Your phone is probably your most valuable device, with more private
information than many others. It seems especially important to ensure that it
is secure and trustworthy.

------
xfitm3
I was involved with a open source phone OS and things went great - until we
tried to take it to market. In order to launch the OS we decided to partner
with telecom providers, and it was their requirements which threatened the
project’s integrity. I fear this barrier will be present for other phones in
the future. Open source hardware is really important. The closed source
baseband blob compromises the security of the device. We were unable to audit
it, so we could not trust it.

------
rchaud
Just a couple of years ago, there would be no appetite for this type of phone,
as Google, Apple and the tech press made it seem like having less than 1
million apps available meant that the phone was worthless.

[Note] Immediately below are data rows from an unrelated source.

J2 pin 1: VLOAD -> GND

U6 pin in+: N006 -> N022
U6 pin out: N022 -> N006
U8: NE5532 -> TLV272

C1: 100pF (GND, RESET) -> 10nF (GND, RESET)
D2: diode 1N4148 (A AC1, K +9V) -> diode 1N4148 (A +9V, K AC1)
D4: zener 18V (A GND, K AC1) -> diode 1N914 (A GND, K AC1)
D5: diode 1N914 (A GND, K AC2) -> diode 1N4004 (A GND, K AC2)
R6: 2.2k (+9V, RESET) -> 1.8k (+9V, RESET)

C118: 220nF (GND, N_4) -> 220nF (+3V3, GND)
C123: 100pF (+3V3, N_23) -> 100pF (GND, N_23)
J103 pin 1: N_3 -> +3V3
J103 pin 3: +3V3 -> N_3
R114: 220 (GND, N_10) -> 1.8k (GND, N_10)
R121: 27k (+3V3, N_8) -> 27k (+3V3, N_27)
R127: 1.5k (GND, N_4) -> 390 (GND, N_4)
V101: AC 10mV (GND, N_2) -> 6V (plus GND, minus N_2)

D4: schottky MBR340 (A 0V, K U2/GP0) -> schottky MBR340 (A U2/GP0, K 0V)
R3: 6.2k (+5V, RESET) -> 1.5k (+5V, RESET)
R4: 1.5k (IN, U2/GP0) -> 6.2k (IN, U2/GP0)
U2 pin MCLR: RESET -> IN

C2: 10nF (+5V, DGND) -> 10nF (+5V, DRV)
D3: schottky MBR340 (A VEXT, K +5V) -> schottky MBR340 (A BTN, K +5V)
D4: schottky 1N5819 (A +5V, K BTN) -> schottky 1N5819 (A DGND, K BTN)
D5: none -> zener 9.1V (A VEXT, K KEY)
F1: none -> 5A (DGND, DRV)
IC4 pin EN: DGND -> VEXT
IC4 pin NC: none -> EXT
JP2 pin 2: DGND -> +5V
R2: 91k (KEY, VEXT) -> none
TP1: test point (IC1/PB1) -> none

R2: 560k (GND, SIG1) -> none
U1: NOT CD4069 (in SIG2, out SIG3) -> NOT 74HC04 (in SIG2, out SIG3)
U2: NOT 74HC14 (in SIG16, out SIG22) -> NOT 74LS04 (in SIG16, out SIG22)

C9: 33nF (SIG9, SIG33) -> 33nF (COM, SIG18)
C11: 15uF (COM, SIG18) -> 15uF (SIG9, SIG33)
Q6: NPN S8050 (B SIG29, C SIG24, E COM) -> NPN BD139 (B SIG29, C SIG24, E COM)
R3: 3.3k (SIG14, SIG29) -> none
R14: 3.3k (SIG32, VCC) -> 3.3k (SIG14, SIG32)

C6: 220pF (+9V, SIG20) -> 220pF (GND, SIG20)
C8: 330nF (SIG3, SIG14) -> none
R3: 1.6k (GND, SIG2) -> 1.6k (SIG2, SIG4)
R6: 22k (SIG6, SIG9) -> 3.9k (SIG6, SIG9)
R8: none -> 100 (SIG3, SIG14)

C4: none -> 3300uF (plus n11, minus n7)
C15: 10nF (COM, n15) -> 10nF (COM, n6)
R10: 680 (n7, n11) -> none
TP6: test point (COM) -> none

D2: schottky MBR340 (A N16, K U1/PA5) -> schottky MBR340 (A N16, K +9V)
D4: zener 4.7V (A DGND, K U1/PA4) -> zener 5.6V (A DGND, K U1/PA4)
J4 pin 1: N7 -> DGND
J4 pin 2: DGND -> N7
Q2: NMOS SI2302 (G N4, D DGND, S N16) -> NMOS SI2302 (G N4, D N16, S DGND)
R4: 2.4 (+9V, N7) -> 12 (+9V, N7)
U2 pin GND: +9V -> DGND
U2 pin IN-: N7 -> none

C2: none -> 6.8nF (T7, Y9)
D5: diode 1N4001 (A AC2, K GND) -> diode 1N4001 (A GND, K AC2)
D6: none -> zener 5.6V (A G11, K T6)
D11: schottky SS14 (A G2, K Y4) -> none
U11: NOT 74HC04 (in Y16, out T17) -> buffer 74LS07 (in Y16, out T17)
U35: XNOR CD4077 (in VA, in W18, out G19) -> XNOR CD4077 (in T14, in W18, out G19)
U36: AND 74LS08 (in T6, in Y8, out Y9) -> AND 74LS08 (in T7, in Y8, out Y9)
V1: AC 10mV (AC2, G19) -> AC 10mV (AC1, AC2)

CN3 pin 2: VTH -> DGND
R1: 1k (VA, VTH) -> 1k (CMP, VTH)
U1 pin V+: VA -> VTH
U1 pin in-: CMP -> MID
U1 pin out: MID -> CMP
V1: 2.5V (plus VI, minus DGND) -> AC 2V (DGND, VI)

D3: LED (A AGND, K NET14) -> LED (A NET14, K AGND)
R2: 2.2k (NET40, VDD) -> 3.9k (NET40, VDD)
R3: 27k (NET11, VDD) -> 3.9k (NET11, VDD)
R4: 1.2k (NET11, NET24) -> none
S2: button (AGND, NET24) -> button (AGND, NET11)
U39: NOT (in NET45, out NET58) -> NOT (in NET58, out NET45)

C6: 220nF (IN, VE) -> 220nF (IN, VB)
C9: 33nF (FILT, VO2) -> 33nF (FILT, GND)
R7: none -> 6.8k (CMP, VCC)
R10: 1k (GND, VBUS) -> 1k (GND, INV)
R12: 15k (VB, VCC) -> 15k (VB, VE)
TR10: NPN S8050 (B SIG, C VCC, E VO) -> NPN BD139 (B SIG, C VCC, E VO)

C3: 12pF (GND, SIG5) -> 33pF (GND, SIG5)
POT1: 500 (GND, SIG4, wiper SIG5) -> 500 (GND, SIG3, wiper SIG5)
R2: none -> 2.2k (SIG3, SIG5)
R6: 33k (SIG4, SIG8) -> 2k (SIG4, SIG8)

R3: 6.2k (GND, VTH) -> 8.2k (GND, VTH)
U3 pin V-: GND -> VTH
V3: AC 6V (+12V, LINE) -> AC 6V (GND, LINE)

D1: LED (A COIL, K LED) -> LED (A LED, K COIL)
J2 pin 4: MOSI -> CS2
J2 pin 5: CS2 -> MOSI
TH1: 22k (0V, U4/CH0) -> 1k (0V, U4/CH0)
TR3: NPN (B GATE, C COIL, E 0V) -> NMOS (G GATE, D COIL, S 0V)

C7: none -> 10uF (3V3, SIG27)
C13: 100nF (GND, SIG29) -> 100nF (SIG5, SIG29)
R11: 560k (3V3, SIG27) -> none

Thankfully, we're now at a stage where people largely have all the apps they
need, and rarely download new ones if a website alternative is available
(think online store or news publication).

I'm giving serious thought to buying one of these phones, especially since
Uber and Lyft's mobile web sites are sufficient to book rides on. That was the
biggest hindrance to making a move away from Android/iOS. I don't really watch
streaming video on my phone, so Netflix/PrimeVideo aren't needed.

------
ajdhsjakafjt
The author argues that open source magically creates a wonderful world of
security and privacy. Quotes like the following make me wonder if the author
every touched a software project:

"Like the Linux and open source world at large, security and privacy are not
automatic features of open source. Rather, it is open source that enables
those features, by allowing developers and users to keep a watchful eye on the
code. [...] Code isn’t always understandable, even to seasoned Linux users."

I more and more think this is a harmful view on open source. It's a reason for
projects to skip best practices, tests and professional audits. I follow a few
projects very closely so I'm familiar with the code. But should others really
rely on that in terms of security? Absolutely not.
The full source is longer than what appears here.